A recently-upgraded path easily leads walkers from a car park on the A821, on the banks of pretty Loch Achray, to reach the 454m summit of Ben A’an. Rarely taxing, although a little steep in places, the walk of around 4km might be short but it offers a surprisingly big experience. Read more about it here.
Gouk Hill is a small but steep rise to the east of the town of Helensburgh and on the western edge of the National Park. The hill is 277m high and forms part of the Highland Boundary Fault Line and is a section of the long distance coast-to-coast walk, the John Muir Way, from Helenburgh to Dunbar, in East Lothian. Read more about it here.

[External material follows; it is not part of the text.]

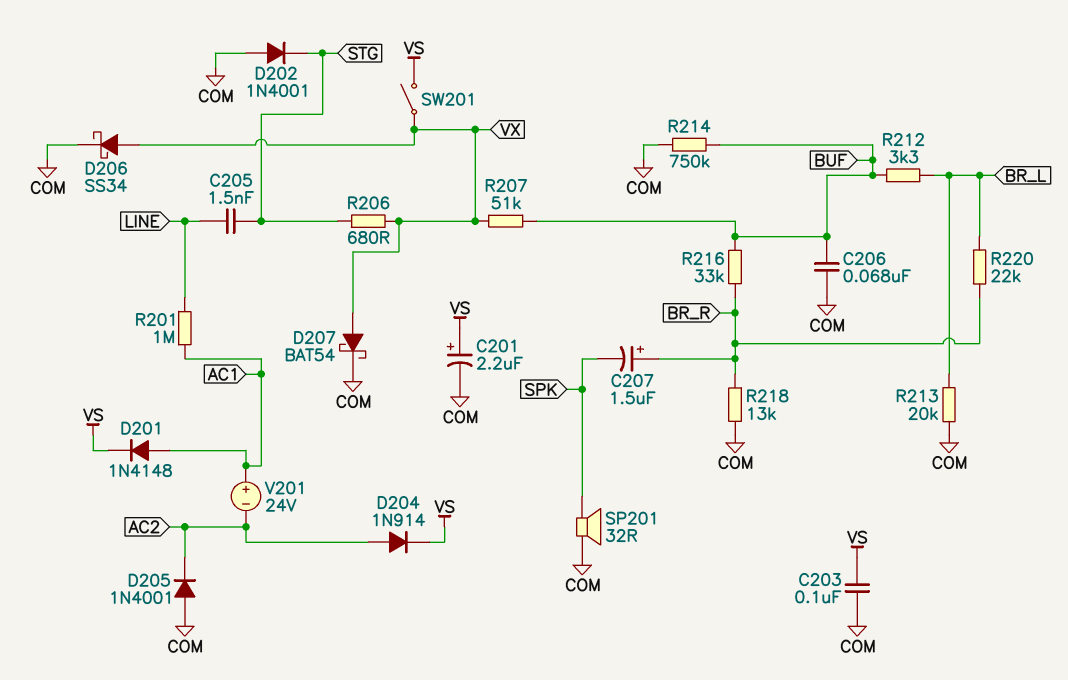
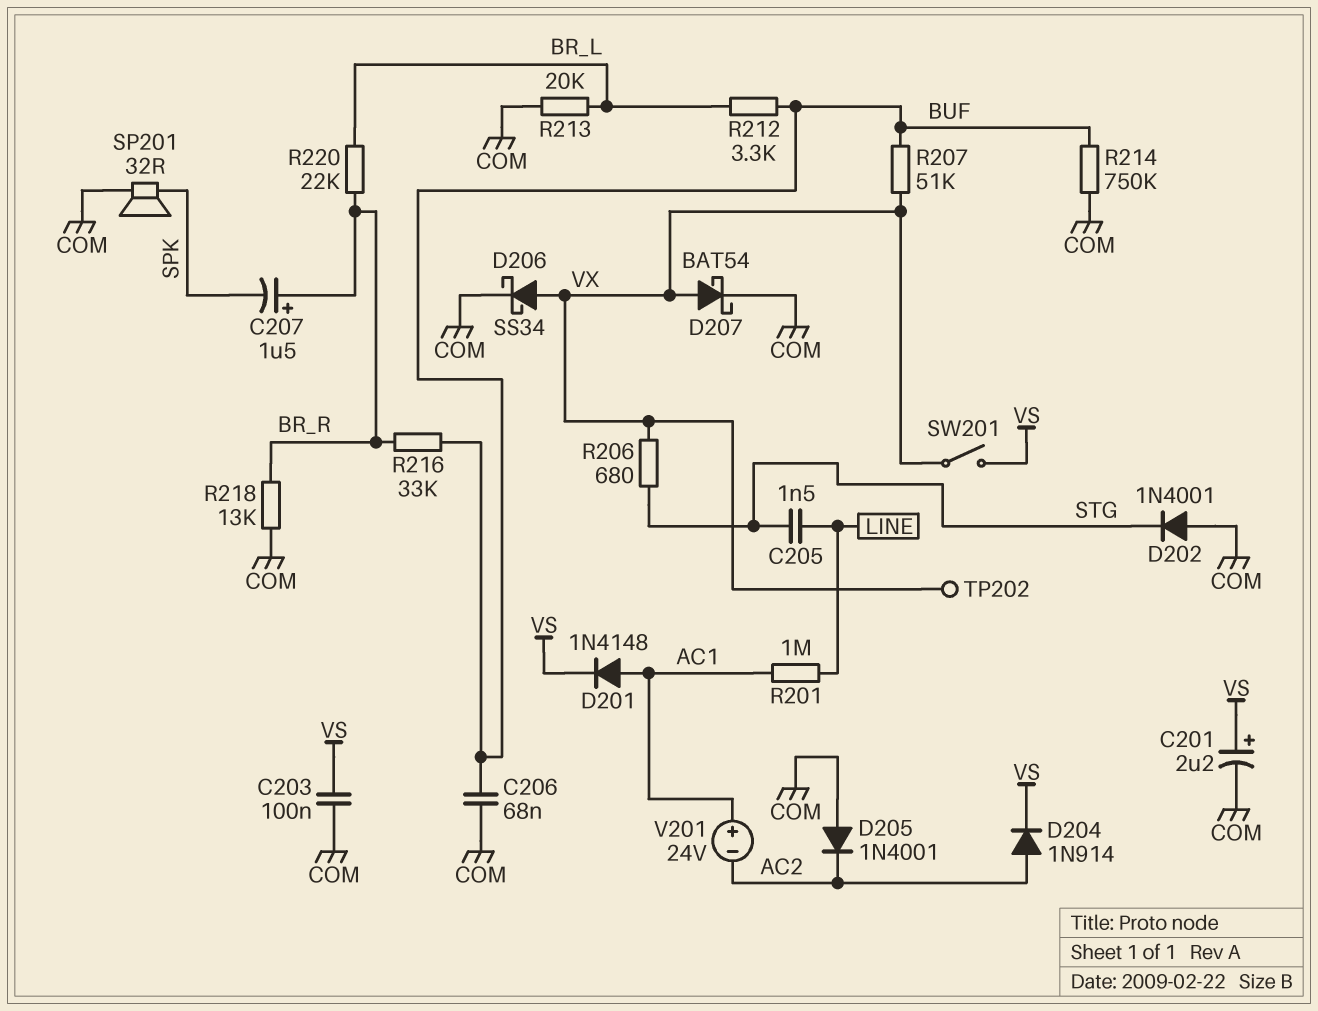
TP202: none -> test point (VX)

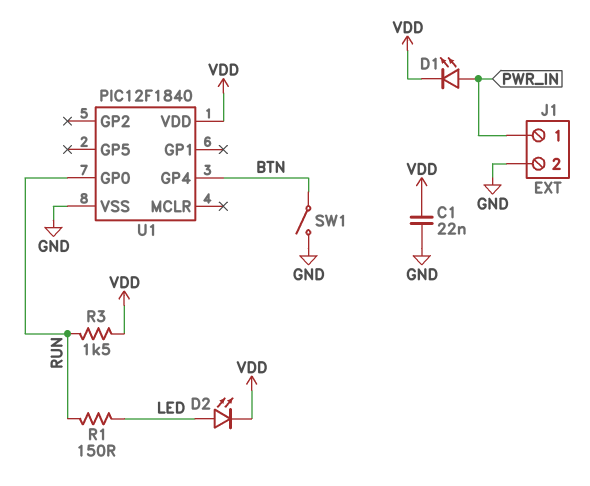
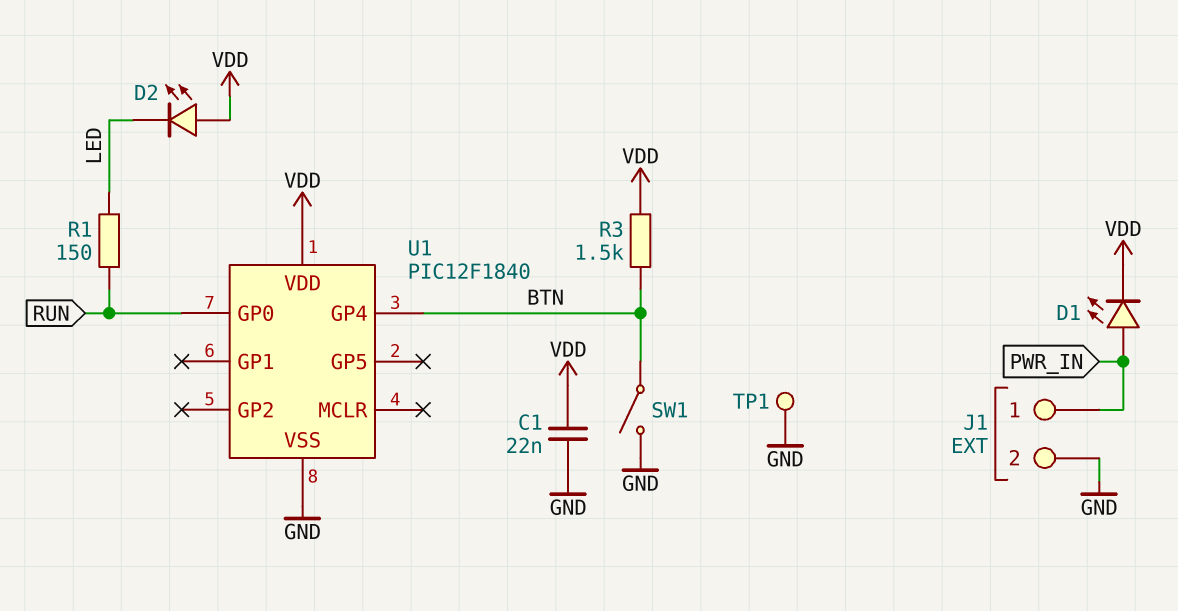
D2: LED (A LED, K VDD) -> LED (A VDD, K LED)
R3: 1.5k (RUN, VDD) -> 1.5k (BTN, VDD)
TP1: none -> test point (GND)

Located on the eastern side of Loch Lomond and also on the Highland Boundary Fault Line, walkers leave the popular village of Balmaha for a short but fairly stiff climb to the top of Conic Hill, 361m high. The rewards come in the expansive views seen throughout the walk and from the top. Read more about it here.
The rocky knoll of Dundurn might only be 112m high but it packs in a great deal of interest, both historic and scenic. A short walk to the summit starts from the village of St. Fillans at a stone bridge over the River Earn, at the eastern end of Loch Earn. Read more about it here.
This walk starts from close to the popular tourist town of Callander on the A81 Glasgow Road. It comprises a hike upwards from around 60m above sea level to 414m so you should be prepared for a bit of a challenge but the path is good and easy to find. Read more about it here.
Above the town of Callander are high crags that offer a very pleasant walk first through woodland, then along the crag tops and to a cairn at 343m elevation. Many people also take in a visit to the stunning Bracklinn Falls, a short walk up the road from the car park start point. Read more about it here.
Follow waymarked paths at this fantastic tourist attraction, which are set in woodland in the Eachaig Valley to the north of Dunoon on the Cowal Peninsula. The gardens are famous for an amazing avenue of tall Redwood trees and a collection of rhododendrons, as well as many other plant species. Read more about it here.
Sitting on the edge of the National Park, above Glengoyne Distillery, Dumgoyne is an easily identifiable hill which offers fantastic panoramic views of the surrounding area. Read more about it here.
Strone Hill overlooks the village of Strone and offers superb views over the Firth of Clyde and its sea lochs. On a clear day it is possible to see over to Arran, the Arrochar Alps and down the Clyde to Glasgow. Read more about it here.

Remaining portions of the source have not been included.